Un duplice omaggio: a Orson Welles nel centenario della nascita e alla città di Venezia che da domani ospita al Lido la Mostra del Cinema, in programma fino al 12 settembre. Sono, infatti, due i capolavori “veneziani” di ispirazione shakespeariana restaurati per l’occasione. “Il mercante di Venezia”, apparso nel 1969, girato con le risorse dello stesso Wells, il negativo rubato, un rullo del sonoro perduto, è un mistero oggi in parte svelato grazie ai nuovi materiali ritrovati da Cinemazero, che ne ha realizzato una ricostruzione accurata e quasi completa. Diverso il caso del secondo titolo, ”Otello”. La Cineteca nazionale lo presenta in una vera prima mondiale e il suo conservatore, Emiliano Monreale, ci racconta le vicissitudini del capolavoro:

R. - L’"Otello" di Welles è uno dei film dalla gestazione forse più avventurosa, girato in gran parte in Italia. Quella che noi abbiamo restaurato, però, è la primissima versione, che fu approntata da Welles per il Festival di Venezia. Nel settembre del 1951, il film "Otello" era in programma al Festival, poi però non fu proiettato perché la copia estera non arrivò, quella italiana non fu stampata bene… Insomma, si presentò Orson Welles in persona alla conferenza stampa chiedendo scusa e dicendo che il film non sarebbe mai stato proiettato. Il film, poi, vincerà a Cannes. Ecco, la primissima versione sarà proprio quella che proietteremo a Venezia, in italiano, con Welles doppiato da Gino Cervi - e che è la versione più lunga, con tre minuti in più di quella comunemente conosciuta, e con la partitura originale del maestro Lavagnino al posto delle musiche poi aggiunte qualche anno fa da Beatrice Welles nel suo "restauro".

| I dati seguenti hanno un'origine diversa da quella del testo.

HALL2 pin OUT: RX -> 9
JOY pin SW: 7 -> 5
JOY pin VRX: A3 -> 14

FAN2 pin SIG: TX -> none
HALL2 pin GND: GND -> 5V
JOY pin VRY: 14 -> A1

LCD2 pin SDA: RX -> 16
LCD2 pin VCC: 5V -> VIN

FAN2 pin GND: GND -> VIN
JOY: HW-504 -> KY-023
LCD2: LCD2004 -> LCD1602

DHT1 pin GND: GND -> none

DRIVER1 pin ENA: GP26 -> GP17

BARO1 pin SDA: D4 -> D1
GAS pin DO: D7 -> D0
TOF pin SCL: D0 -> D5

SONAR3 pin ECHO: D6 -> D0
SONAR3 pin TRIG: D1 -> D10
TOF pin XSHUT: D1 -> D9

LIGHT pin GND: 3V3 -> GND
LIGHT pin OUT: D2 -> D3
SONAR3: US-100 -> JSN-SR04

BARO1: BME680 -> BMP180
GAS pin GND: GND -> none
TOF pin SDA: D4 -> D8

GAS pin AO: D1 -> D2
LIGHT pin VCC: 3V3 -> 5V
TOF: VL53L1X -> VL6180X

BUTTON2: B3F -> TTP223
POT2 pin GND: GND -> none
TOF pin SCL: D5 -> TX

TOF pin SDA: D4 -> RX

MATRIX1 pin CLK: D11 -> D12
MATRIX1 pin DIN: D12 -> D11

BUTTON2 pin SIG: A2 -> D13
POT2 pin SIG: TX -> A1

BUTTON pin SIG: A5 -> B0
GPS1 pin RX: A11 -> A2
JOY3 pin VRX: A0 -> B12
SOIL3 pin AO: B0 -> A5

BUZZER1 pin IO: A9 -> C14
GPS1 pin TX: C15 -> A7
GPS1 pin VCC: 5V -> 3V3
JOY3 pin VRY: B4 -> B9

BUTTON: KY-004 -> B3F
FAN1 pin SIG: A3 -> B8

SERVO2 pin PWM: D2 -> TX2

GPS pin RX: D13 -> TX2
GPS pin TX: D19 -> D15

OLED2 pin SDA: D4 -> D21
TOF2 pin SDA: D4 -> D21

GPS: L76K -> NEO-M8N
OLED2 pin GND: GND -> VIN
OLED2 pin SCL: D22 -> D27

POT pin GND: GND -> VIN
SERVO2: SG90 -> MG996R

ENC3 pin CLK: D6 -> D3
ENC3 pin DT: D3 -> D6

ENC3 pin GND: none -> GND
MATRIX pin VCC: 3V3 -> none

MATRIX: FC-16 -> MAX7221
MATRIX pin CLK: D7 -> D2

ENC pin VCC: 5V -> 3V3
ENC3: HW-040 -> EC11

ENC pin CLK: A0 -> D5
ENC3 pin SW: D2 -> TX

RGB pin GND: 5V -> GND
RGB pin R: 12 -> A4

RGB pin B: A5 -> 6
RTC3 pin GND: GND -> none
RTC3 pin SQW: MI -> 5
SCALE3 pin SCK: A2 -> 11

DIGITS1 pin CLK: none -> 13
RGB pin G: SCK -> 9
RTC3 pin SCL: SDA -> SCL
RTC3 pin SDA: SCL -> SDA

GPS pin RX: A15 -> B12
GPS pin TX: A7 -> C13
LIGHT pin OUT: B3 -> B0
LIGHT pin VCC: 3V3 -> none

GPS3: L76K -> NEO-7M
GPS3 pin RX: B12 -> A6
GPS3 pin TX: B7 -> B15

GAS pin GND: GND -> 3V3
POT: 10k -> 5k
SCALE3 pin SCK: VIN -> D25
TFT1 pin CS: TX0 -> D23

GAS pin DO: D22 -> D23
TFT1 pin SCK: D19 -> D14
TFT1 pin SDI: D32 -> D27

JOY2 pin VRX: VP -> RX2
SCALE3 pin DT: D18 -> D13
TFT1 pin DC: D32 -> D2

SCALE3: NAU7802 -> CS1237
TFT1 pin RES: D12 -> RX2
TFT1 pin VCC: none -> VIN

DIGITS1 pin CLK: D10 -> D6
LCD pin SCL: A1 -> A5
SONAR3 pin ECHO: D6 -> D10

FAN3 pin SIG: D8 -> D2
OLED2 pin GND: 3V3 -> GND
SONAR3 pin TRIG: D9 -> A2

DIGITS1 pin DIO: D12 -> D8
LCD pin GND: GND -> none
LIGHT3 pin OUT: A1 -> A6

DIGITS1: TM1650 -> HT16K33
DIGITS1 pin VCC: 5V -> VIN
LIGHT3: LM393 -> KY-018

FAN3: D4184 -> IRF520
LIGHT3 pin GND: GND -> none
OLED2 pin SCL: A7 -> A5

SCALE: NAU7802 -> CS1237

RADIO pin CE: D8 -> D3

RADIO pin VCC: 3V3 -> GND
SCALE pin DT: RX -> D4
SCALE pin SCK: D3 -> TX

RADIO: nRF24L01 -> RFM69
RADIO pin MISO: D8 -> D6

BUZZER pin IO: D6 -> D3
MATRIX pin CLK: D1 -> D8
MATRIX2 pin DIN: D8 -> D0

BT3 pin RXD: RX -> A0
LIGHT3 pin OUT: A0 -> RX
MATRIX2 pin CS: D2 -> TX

D. - "Otello" è uno dei drammi più amati dal cinema, dal teatro, dal melodramma. Qual è la caratteristica del film di Welles?

R. - "Otello" all’epoca, nonostante la vittoria a Cannes, probabilmente non fu davvero capito dalla critica italiana e neanche da quella estera, perché c’era l’idea di questo Welles "marocco", della "maroccagine" del regista. È un film visivamente sontuoso: fin dalla prima scena lo si vede dalle inquadrature e per esempio dal montaggio serrato. Per, la grandezza di questi adattamenti shakespeariani stanno nella straordinaria energia, nell’adesione di Welles al personaggio e al testo di Shakespeare in una maniera che riesce a renderlo non vorrei dire "attuale", ma capace di renderne l’intrinseca cinematograficità: una sorta cioè di energia visiva nella parola shakespeariana e nell’azione che nessun altro direi, né prima né dopo al cinema, ha saputo cogliere. E non a caso poi l’"Otello" è invecchiato benissimo, è diventato un film leggendario, e oggi è il classico che tutti noi conosciamo.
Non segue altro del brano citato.